Rio+20: Principles for Sustainable Insurance, ArcelorMittal, DuPont, Airbus and Boeing
The UN Global Compact’s Rio+20 Corporate Sustainability Forum wrapped up with several more commitments including pledges from about 30 global insurance companies, worth more than $5 trillion in total assets, to join a UN-backed process to promote a set of Principles for Sustainable Insurance.
Supporters, which include ING, Munich Re and the International Insurance Society, say they’ll consider environmental, social and governance issues in decision-making, work with clients to raise awareness of ESG issues, and work with governments and regulators to promote action on these topics. Signatory companies will also publicly disclose their progress in implementing the Principles for Sustainable Insurance, on an annual basis.
Signatory companies and supporting institutions include: Achmea (Netherlands), AEGON (Netherlands), Aviva (United Kingdom), AXA (France), Bradesco Seguros (Brazil), Delta Lloyd (Netherlands), ING (Netherlands), Insurance Australia Group (Australia), Interamerican Hellenic Insurance Group (Greece), Itaú Seguros (Brazil), La Banque Postale (France), MAPFRE (Spain), Mitsui Sumitomo Insurance (Japan), Mongeral AEGON (Brazil), Munich Re (Germany), RSA Insurance Group (United Kingdom), Sanlam (South Africa), Santam (South Africa), SCOR (France, Sompo Japan Insurance (Japan), Sovereign (New Zealand), Storebrand (Norway), SulAmérica (Brazil), Swiss Re (Switzerland), The Co-operators Group (Canada), Tokio Marine and Nichido Fire Insurance (Japan), Zwitserleven (Netherlands), Brazilian Insurance Confederation (Brazil), Insurance Association of the Caribbean (Barbados), Insurance Council of Australia (Australia), Insurance Council of New Zealand (New Zealand), International Cooperative and Mutual Insurance Federation (United Kingdom), International Insurance Society (United States) and South African Insurance Association (South Africa).

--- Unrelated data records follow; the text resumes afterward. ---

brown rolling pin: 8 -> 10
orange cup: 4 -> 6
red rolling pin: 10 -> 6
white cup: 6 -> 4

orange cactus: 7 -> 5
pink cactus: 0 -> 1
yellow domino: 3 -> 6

Also by the close of the forum, the world’s largest steelmaker, ArcelorMittal, pledged to reduce its CO2 emissions by eight percent for every ton of steel produced by 2020, based on a 2007 baseline, Industry Week reports. The magazine says DuPont committed $10 billion by 2020 to research and development, and plans to launch 4,000 new products by the end of 2020 to produce more food, enhance nutrition and improve farming sustainability worldwide.

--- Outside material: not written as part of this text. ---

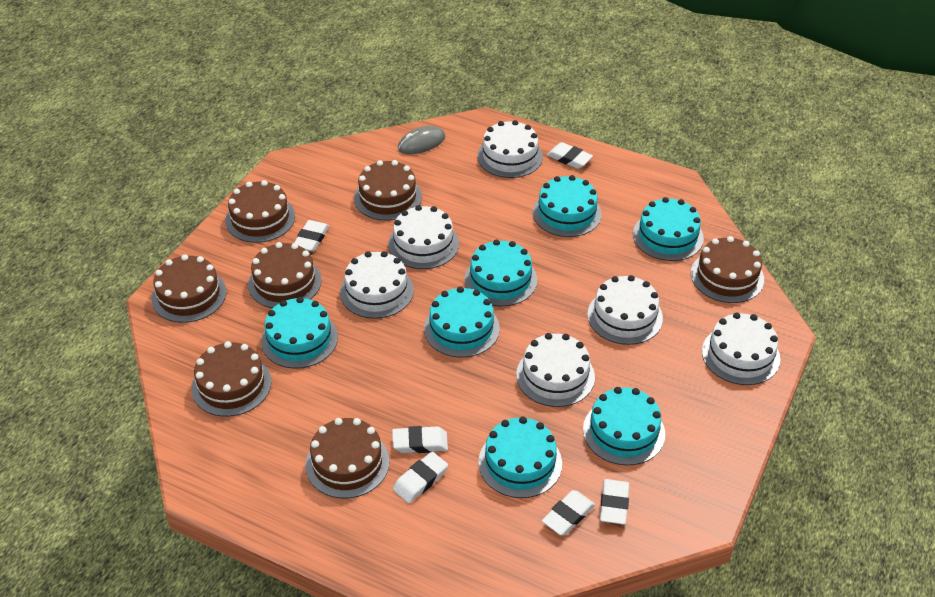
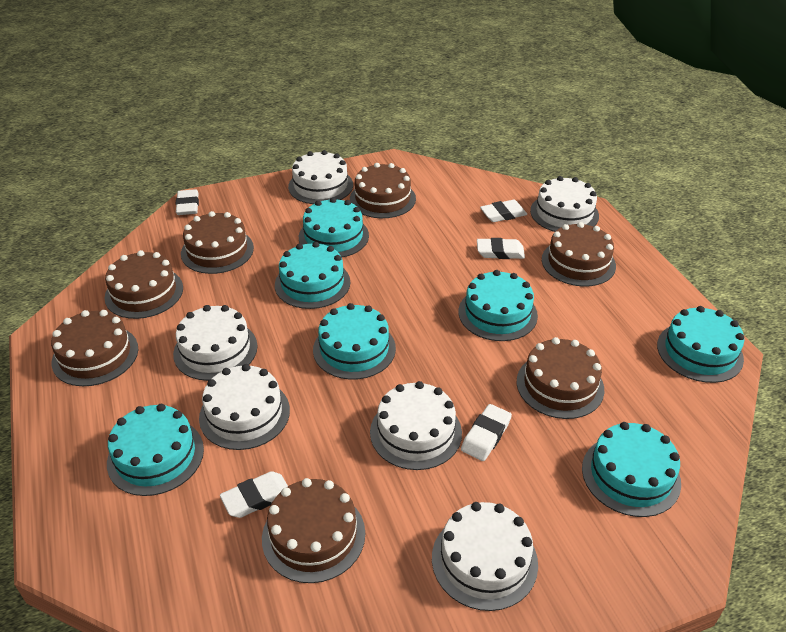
grey mouse: 1 -> 0
white eraser: 6 -> 5

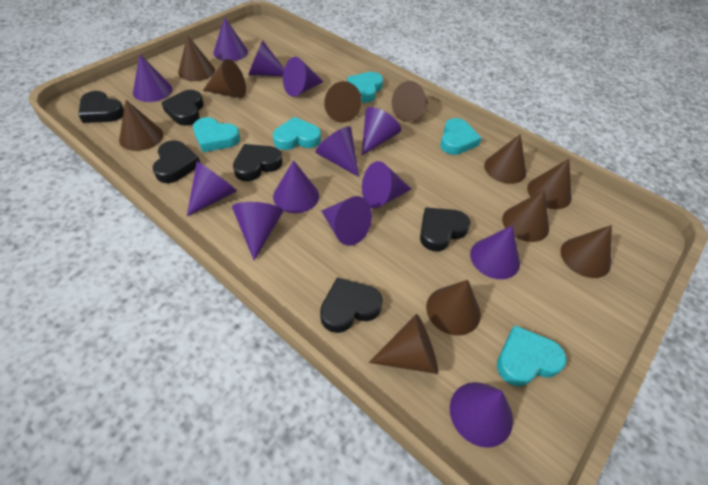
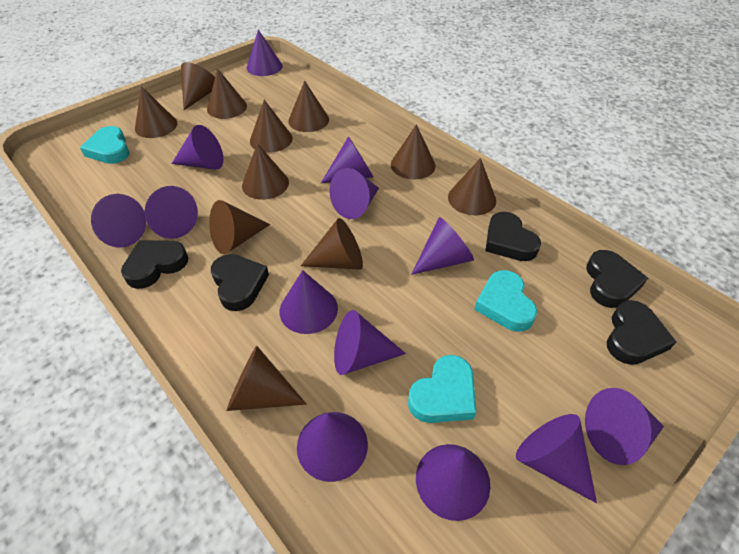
black heart: 6 -> 5
turquoise heart: 5 -> 3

And finally, the International Civil Aviation Organization launched Flightpath to a Sustainable Future, a global initiative consisting of the first-ever series of connecting flights powered by sustainable alternative fuels, on which ICAO Secretary General Raymond Benjamin will travel from Montréal to Rio de Janeiro.
Benjamin will fly Porter Airlines, Air Canada, Aeroméxico and GOL, which will operate aircraft from Bombardier, Airbus and Boeing using various blends of sustainable aviation biofuel. His trip will also include the first Azul Airlines and Embraer biofuel test flight using a sugar cane blend, and a biofuel flight from Europe.
The flights will also carry a message from the aviation industry, delivering ATAG Aviation & Environment Summit’s Declaration to leaders at Rio+20. Signed by the Airports Council International, Canso, IATA, ICCAIA, Airbus, Boeing, ATR, Bombardier, CFM, Embraer, GE, Honeywell, Pratt & Whitney, Rolls-Royce and Air Transport Action Group, the declaration reiterates the air transport sector’s commitment to environmental responsibility, including its goal to cap net aircraft carbon emissions from 2020 and reduce net carbon emissions 50 percent by 2050, compared to 2005 levels.